If one doesn’t want to have a continuously running and/or indefinitely restarting application, one can decrease the pods in the deployment to zero: Openshift → Overview → Application

  • job (single run): To run an application once, one should create a job. One should do that using CLI:

oc run single-job --image=docker-registry.default.svc:5000/projectname-spi-syst/application:1.0 --restart=OnFailure --limits="memory=2Gi"

A pod will then be immediately created and run to completion. The pod will restart indefinitely if it fails, meaning that some supervision should take place if the user is not experienced.

–image part can be retrieved with commands oc get imagestream or oc get imagestreamtag or Builds:Images → Docker Repo. It is best to specify the imagestream with the tag (1.0 in this case, ) for specific image because there have been observations of older image versions used when using the tag “latest”.

–limits is used in order to extend the amount of memory (and other resources) in the pod

The pod restarts on failure regardless of which –restart parameter is set (–restart=Never is not proven to work as expected, however).

Latest jobs that ran to completion or currently running jobs can be viewed running oc get pods.

  • scheduled job

Scheduling a run is essentiallty the same as creating a job, except that additional schedule parameter in a CRON format should be added, for example: –schedule=”0 0 */1 * *”, this cron format should result in a run at 00:00 every day

When the single run command is modified, command for scheduling a job looks something like this:

oc run job-scheduler --image=docker-registry.default.svc:5000/projectname-spi-syst/application:1.0 --schedule="0 3 1,11,21 * *" --restart=OnFailure --limits="memory=2Gi"

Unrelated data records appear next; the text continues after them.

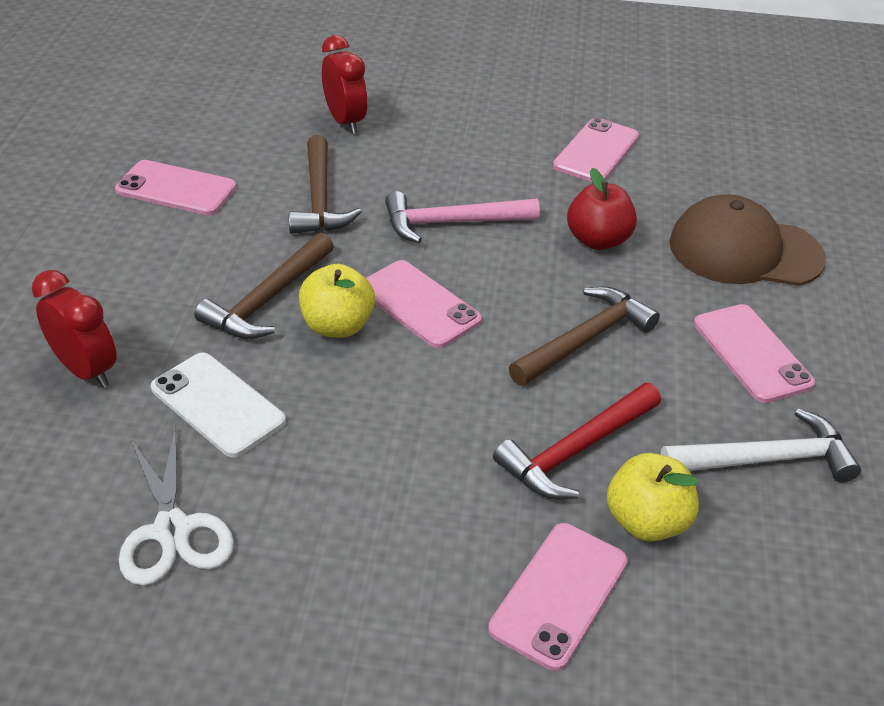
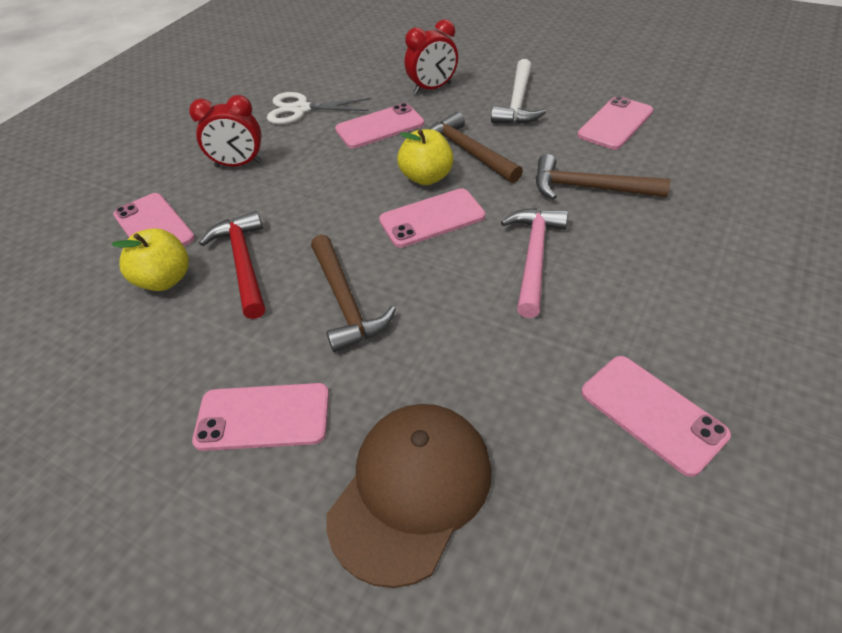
camera: 115 degrees right, 5 degrees up
(217, 404) = (380, 127): white phone -> pink phone
(345, 122) = (722, 219): red clock -> red clock (238, 164)
(598, 240) = (476, 355): red apple -> none
(766, 459) = (155, 370): white hammer -> white hammer (517, 102)

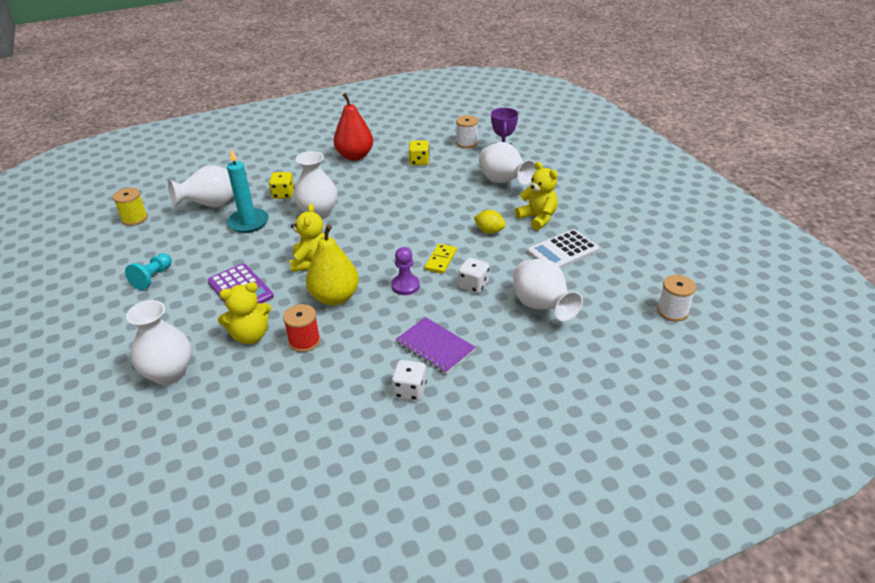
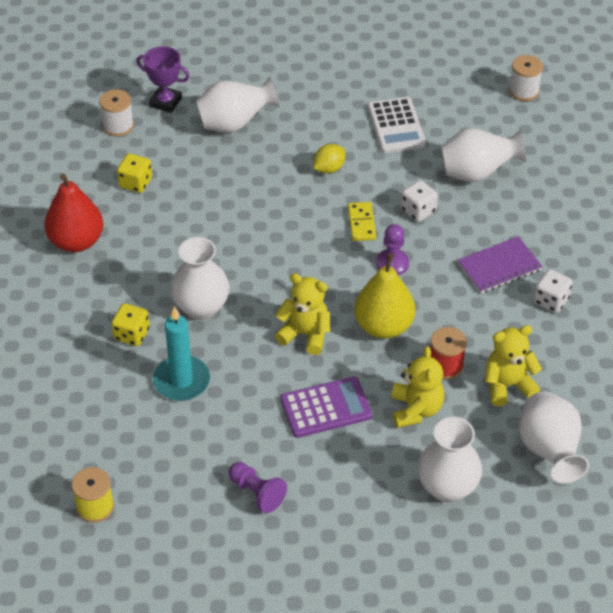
camera: 70 degrees left, 10 degrees up
(153, 278) = (257, 493): turquoise pawn -> purple pawn
(211, 205) = (112, 415): white vase -> white vase (549, 451)
(441, 260) = (361, 223): yellow domino -> yellow domino turned 45 degrees clockwise
(538, 218) = (326, 123): yellow teddy bear -> yellow teddy bear (507, 385)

This will create a pod with the app that should run once at 03:00 every 1st, 11th and 21st day of the month.

Scheduled jobs can be viewed with oc get cronjobs.

Settings for this cronjob can be edited running oc edit cronjob/job-scheduler

Persistent storage

Users can create storage volumes where data persists after closing the pods. Volume can be claimed in Storage → Create Storage.

A volume can be mounted to a deployment by modifying deployment config. This can be done from CLI interface running similar command oc set volume dc/application –add –claim-name app-storage –mount-path /opt/app-root/src/mount:

dc/.. indicates chosen deployment which can be found in Overview → Application

–claim-name indicates which volume is mounted (your created volume name)

–mount-path indicates path to your mounted volume within the deployment pods

Other relevant resources can have volumes mounted as well, for example to mount volume to a cronjob change dc/.. to cronjob/.. and etc.

Deletion

To find and delete resources that are no longer used is done by similar commands:

oc delete pod/application-pod

Resource type is indicated before slash

Resource name is indicated after the slash

To delete all resources that belong to an application, this program can be used:

oc delete all --selector app=application

Additional Openshift doc

General documentation: https://docs.openshift.com/container-platform/4.7/welcome/index.html?ref=learn-cluster-access

Learning:

Note: there is some playground for Openshift (60 min trials):

Also, there is a (non-free, 50$/month) cloud version of Openshift: https://manage.openshift.com/sign_in

Openshift can be integrated with Azure DevOps (by plugins within Azure DevOps). LOOK INTO THIS!!!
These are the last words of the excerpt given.